30 April - 16 June 1999
 
   
 

The Italian artist Maurizio Cattelan's first exhibition at Anthony d'Offay Gallery is a site-specific installation at no. 9 Dering Street. Untitled consists of a black granite wall, three metres long and two metres high. On it is carved a list of all the matches ever lost by the English national football team, since they were first defeated by Scotland in 1874. Modelled after the Vietnam Memorial Wall in Washington D.C., the work evokes the grandeur of monumental sculpture, whilst wryly commenting on society's need to memorialise national grief and quantify loss. In the end, Cattelan says, "It is sometimes in our weaknesses that we find the best part of ourselves."

Working in a variety of media, which ranges from performance to photography and taxidermy, Cattelan has a reputation for being one of the enfant terribles of the art world, and has been described as a trickster, an anarchist and a jester.

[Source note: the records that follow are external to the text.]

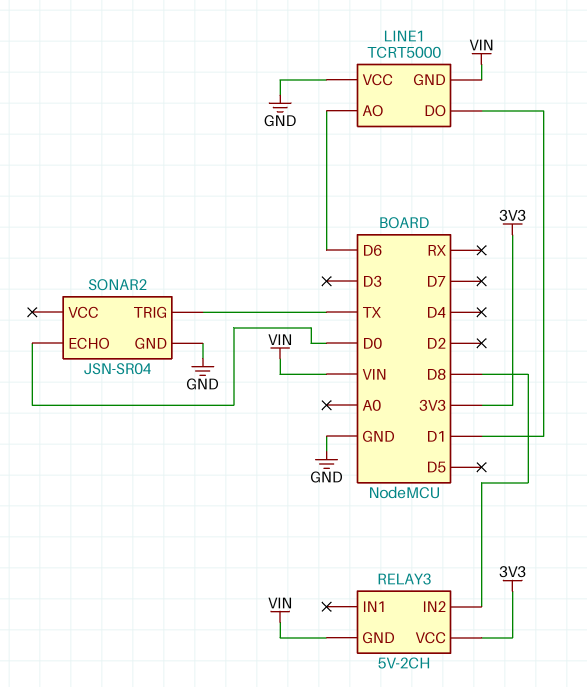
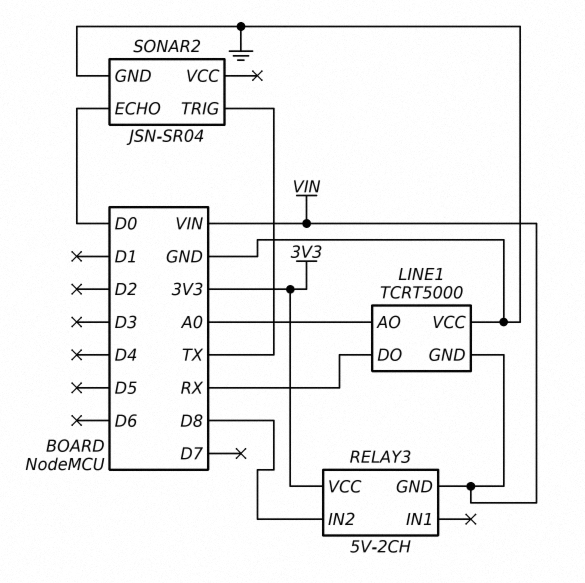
LINE1 pin AO: D6 -> A0
LINE1 pin DO: D1 -> RX

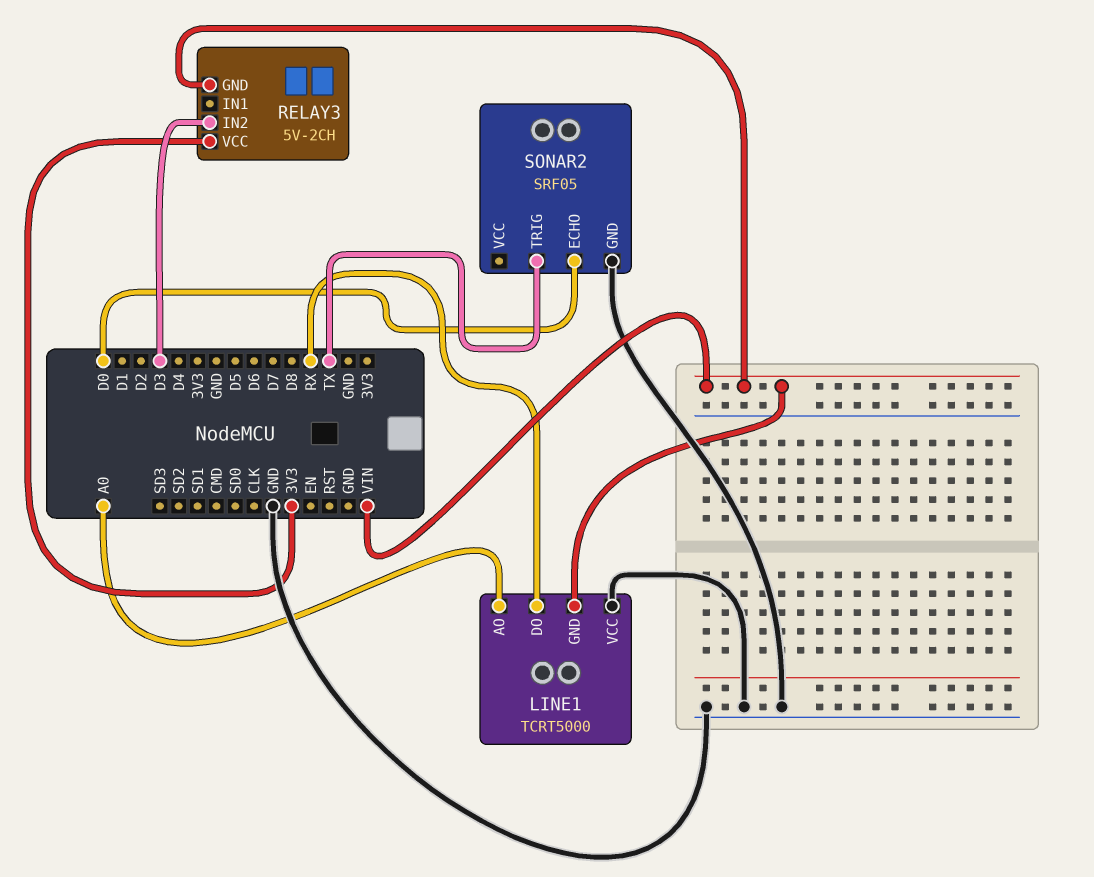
RELAY3 pin IN2: D8 -> D3
SONAR2: JSN-SR04 -> SRF05

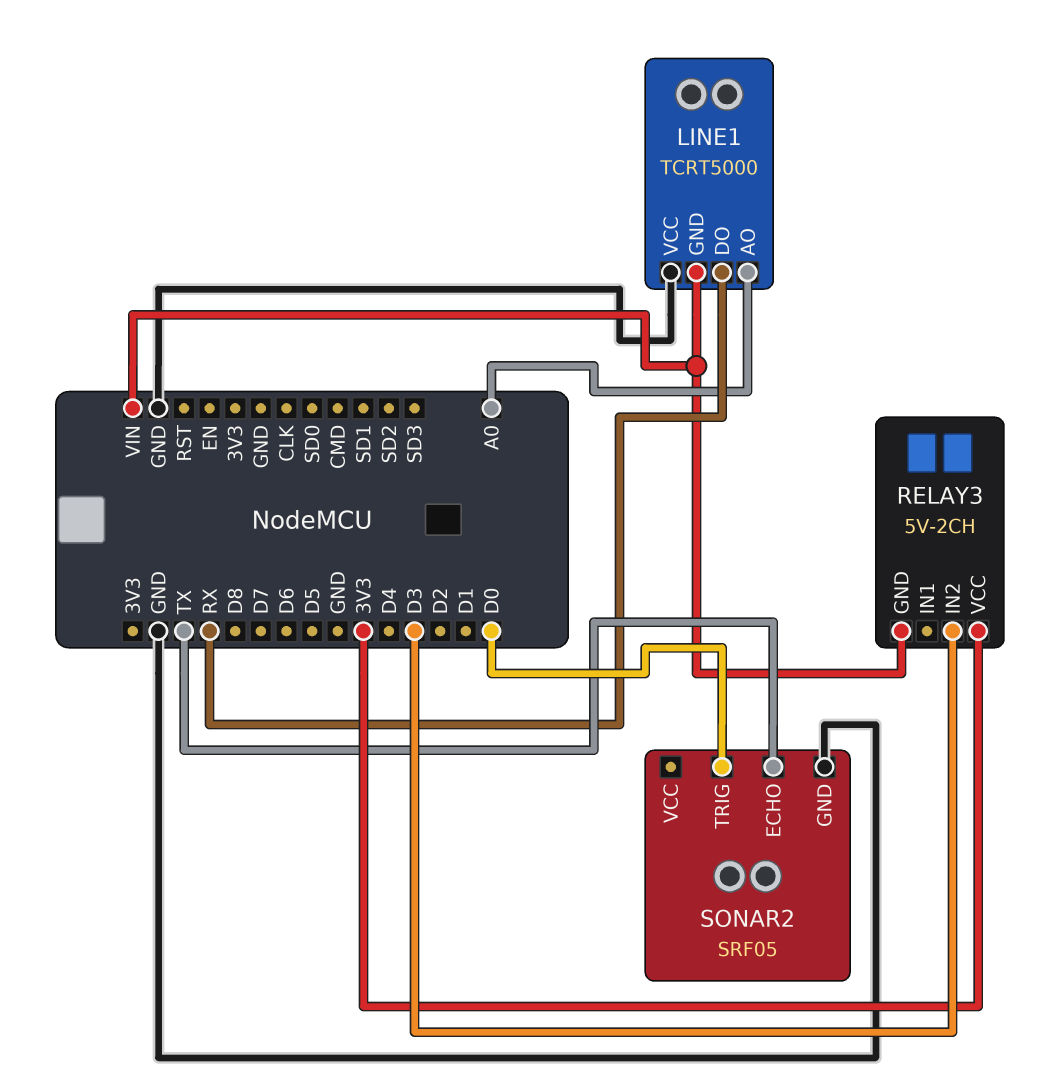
SONAR2 pin ECHO: D0 -> TX
SONAR2 pin TRIG: TX -> D0

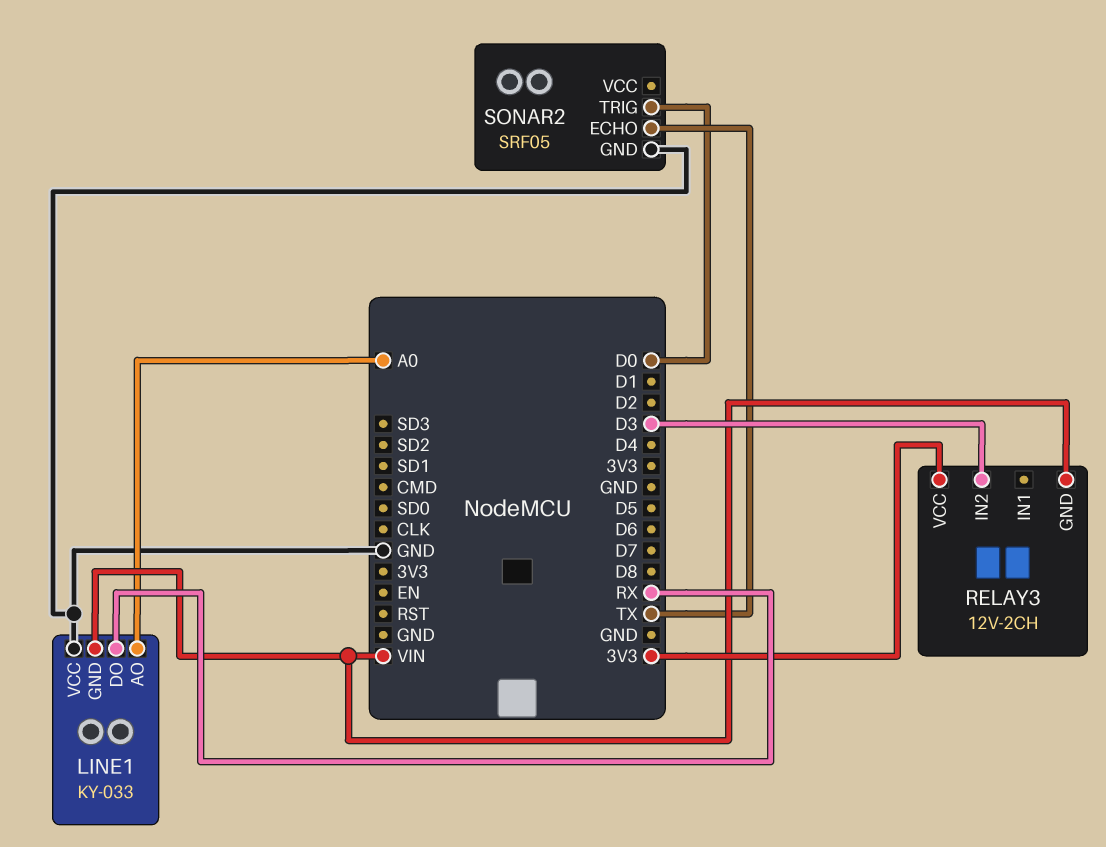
LINE1: TCRT5000 -> KY-033
RELAY3: 5V-2CH -> 12V-2CH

His work engages directly with the infrastructure of the gallery and the public institution, bringing to light the complexities in the relationships between artists, patrons and audience. As a result, Cattelan's work often mocks the art establishment : At the Museum of Modern Art in New York's Project 65 last year, the artist hired an actor whom he outfitted with an oversized Pablo Picasso mask and sailor top to greet visitors to the Museum.

Born in Padua, Italy in 1960, Maurizio Cattelan lives and works in New York. He has exhibited widely in Europe and in the United States. Since 1995 he has published Permanent Food, a second-generation magazine published twice-yearly, which consists solely of pages appropriated from magazines all over the world.

Cattelan's work will feature in Daperttutto at this years Venice Biennale, and in London at the Tate Gallery's Abracadabra exhibition this Summer.